As a Principal, I often found myself frustrated that my Teachers wouldn’t take my advice. After all, in my humble opinion anyway, it was pretty special wisdom that I was handing them.
And then I realised.
Teachers find it challenging to take advice about changing their practice because our practice is so much more than our strategy … it’s a reflection of our very personalities.
When it comes to the way we teach, we take our practice VERY personally.
As a result, my practice advice can easily be taken as a personal criticism and it’s deeply disrespectful for a leader in an office to personally criticise any Teacher in the arena.
There’s a lesson in this for School Leaders about advising more respectfully and less critically. But there’s also a lesson in there for the collective teaching workforce.

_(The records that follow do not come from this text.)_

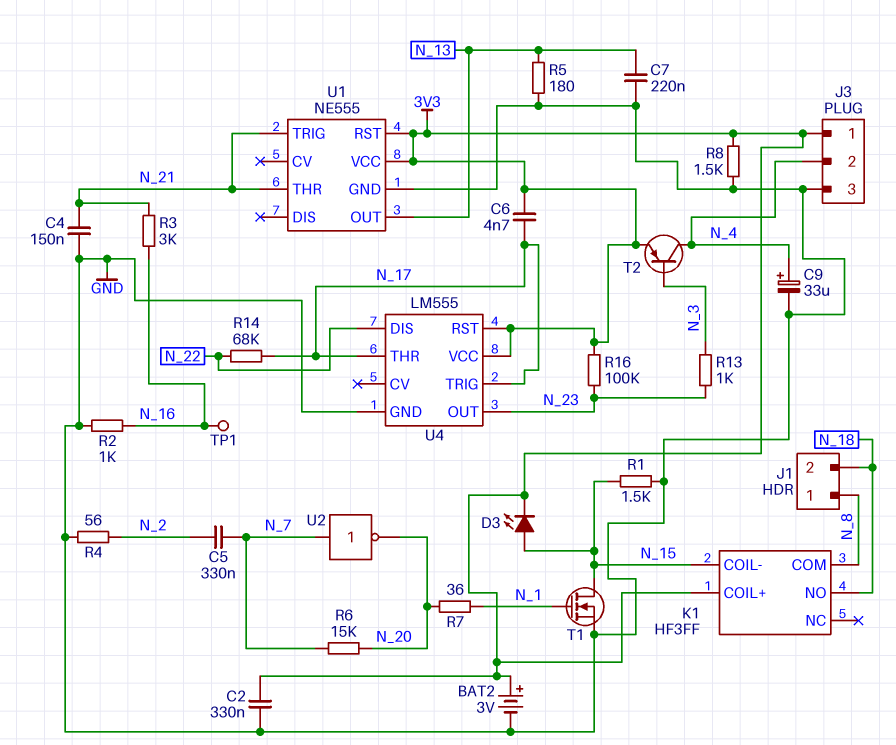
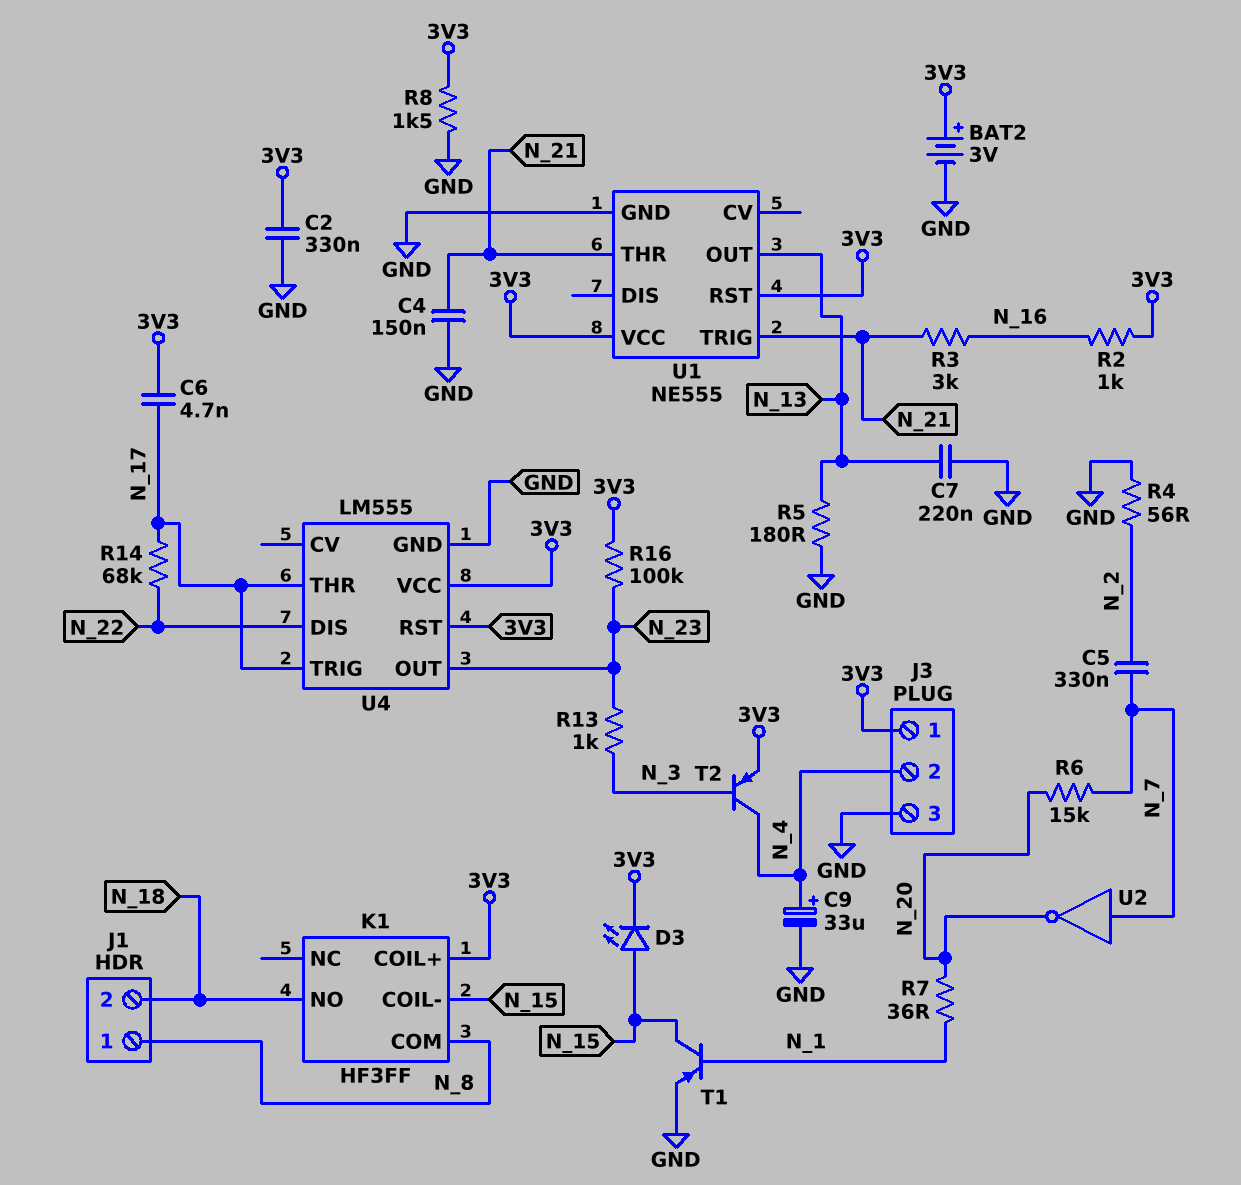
R1: 1.5k (GND, N_15) -> none
R2: 1k (GND, N_16) -> 1k (3V3, N_16)
T1: NMOS (G N_1, D N_15, S GND) -> PNP (B N_1, C N_15, E GND)
TP1: test point (N_16) -> none

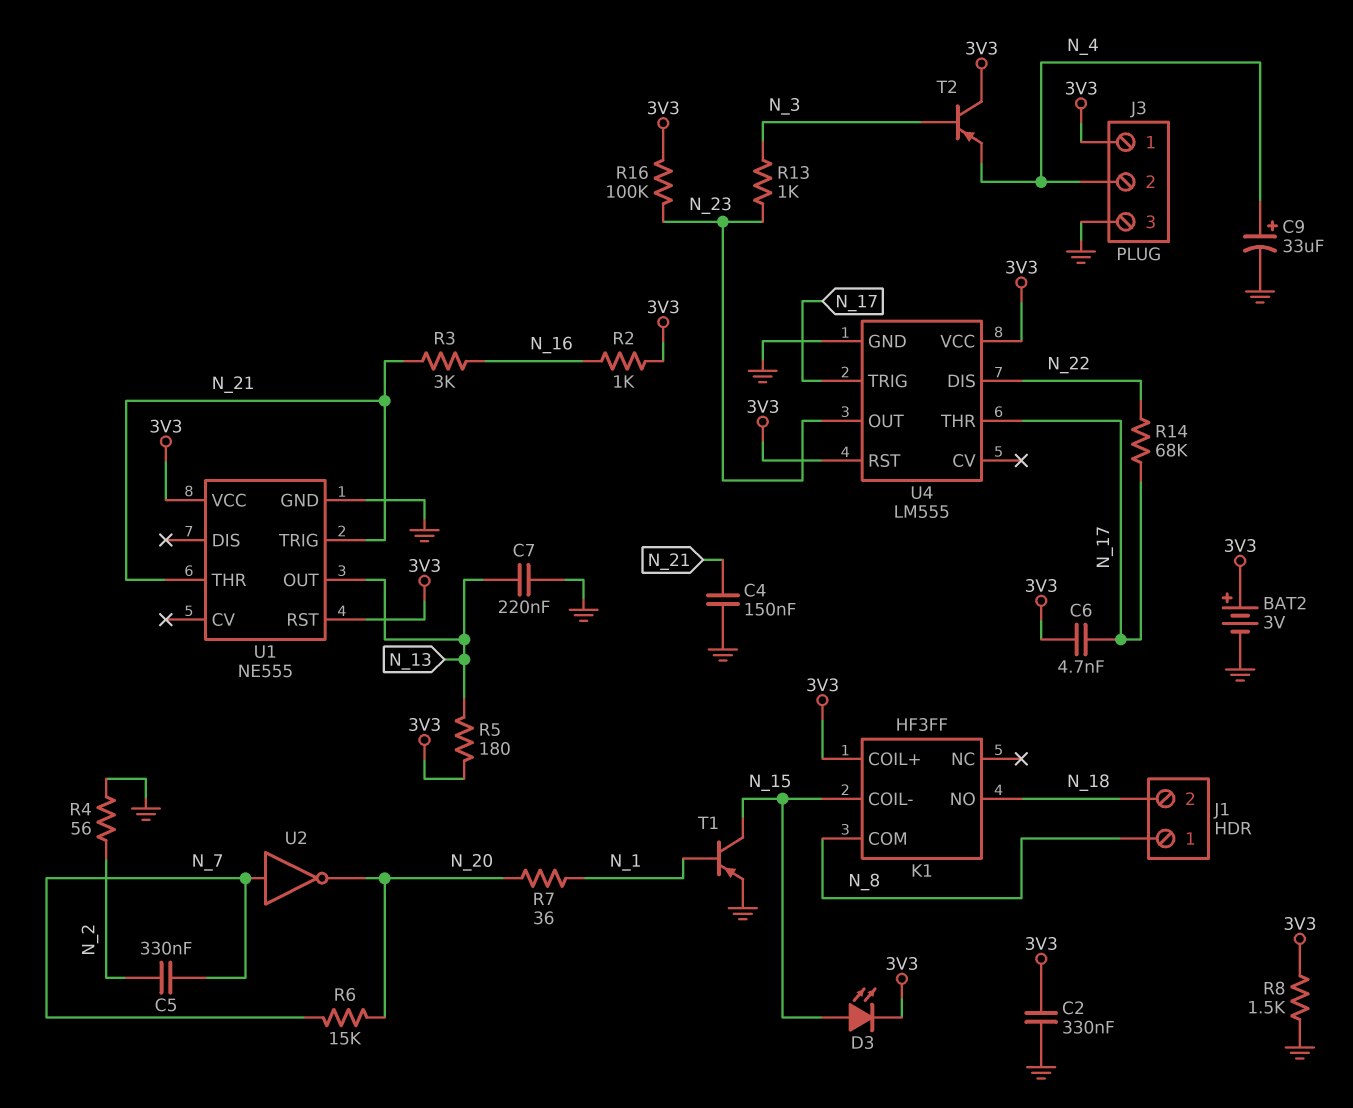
R5: 180 (GND, N_13) -> 180 (3V3, N_13)
T2: PNP (B N_3, C N_4, E 3V3) -> PNP (B N_3, C 3V3, E N_4)

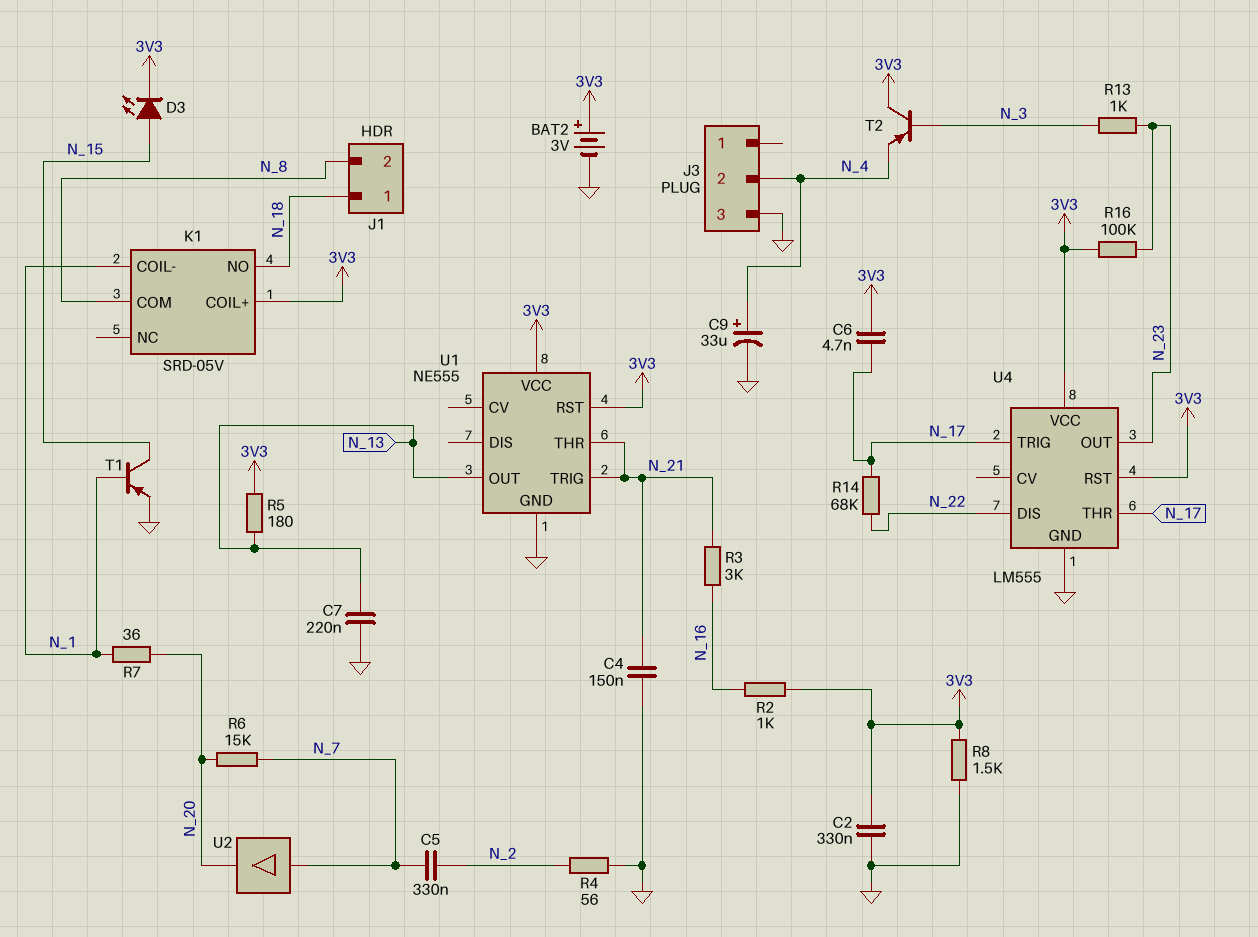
J1 pin 1: N_8 -> N_18
J1 pin 2: N_18 -> N_8
J3 pin 1: 3V3 -> none
K1: HF3FF -> SRD-05V
K1 pin COIL-: N_15 -> N_1
U2: NOT (in N_7, out N_20) -> buffer (in N_7, out N_20)

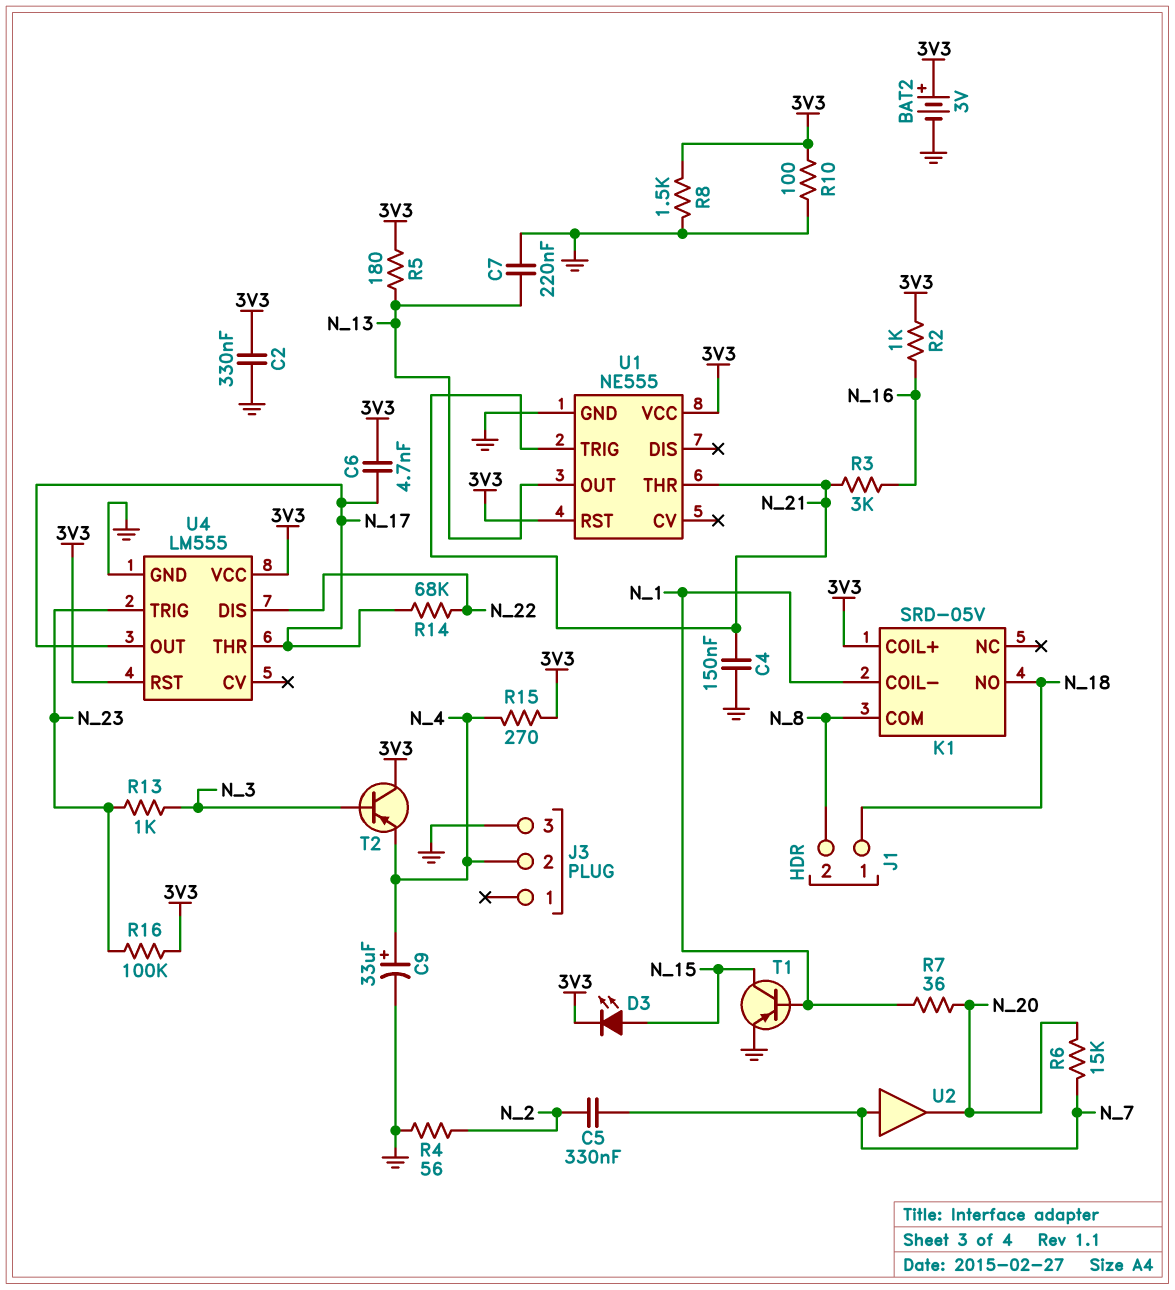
R10: none -> 100 (3V3, GND)
R15: none -> 270 (3V3, N_4)
U4 pin OUT: N_23 -> N_17
U4 pin TRIG: N_17 -> N_23

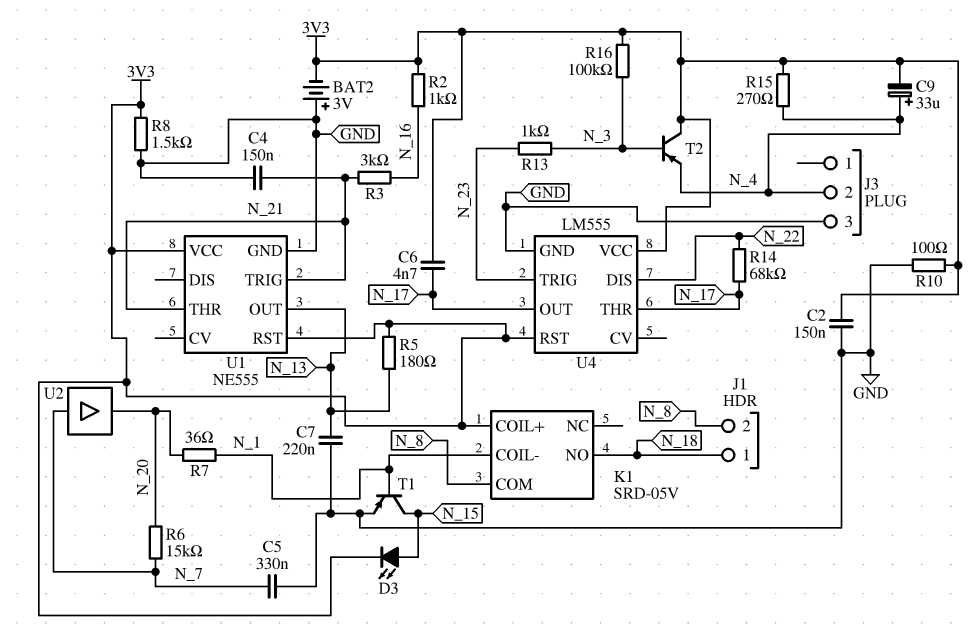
BAT2: 3V (plus 3V3, minus GND) -> 3V (plus GND, minus 3V3)
C2: 330nF (3V3, GND) -> 150nF (3V3, GND)
C5: 330nF (N_2, N_7) -> 330nF (GND, N_7)
C9: 33uF (plus N_4, minus GND) -> 33uF (plus N_4, minus 3V3)
R4: 56 (GND, N_2) -> none
R16: 100k (3V3, N_23) -> 100k (3V3, N_3)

We need to stop treating past practices as defining features of ourselves. It was simply the best we could do with what we had at the time, and we should attach no shame to letting old practices drift into history.
You are not your practice.
The shame should really only come from learning something new or better and choosing not to deploy it out of stubbornness or tradition.
Keep fighting that good fight,
PS. Recently, Amy Green and I looked at the emerging need, perhaps even crisis, around Teacher Wellbeing and wrote a little self-help book on it. Yeah … it’s one of those books you can write in and actually use rather than to whack it on a bookshelf and pretend that you read it! If you’d like to nab forty opportunities to “Tackle Teacher Wellbeing” in your school or life, you can grab the book now at this link.
PPS. Today is National Primary Principal’s Day. Being a former one of these myself, it gave me pause to reflect on all the ones I know and the amazing work you all do. You are seen, loved and honoured today. Good onya!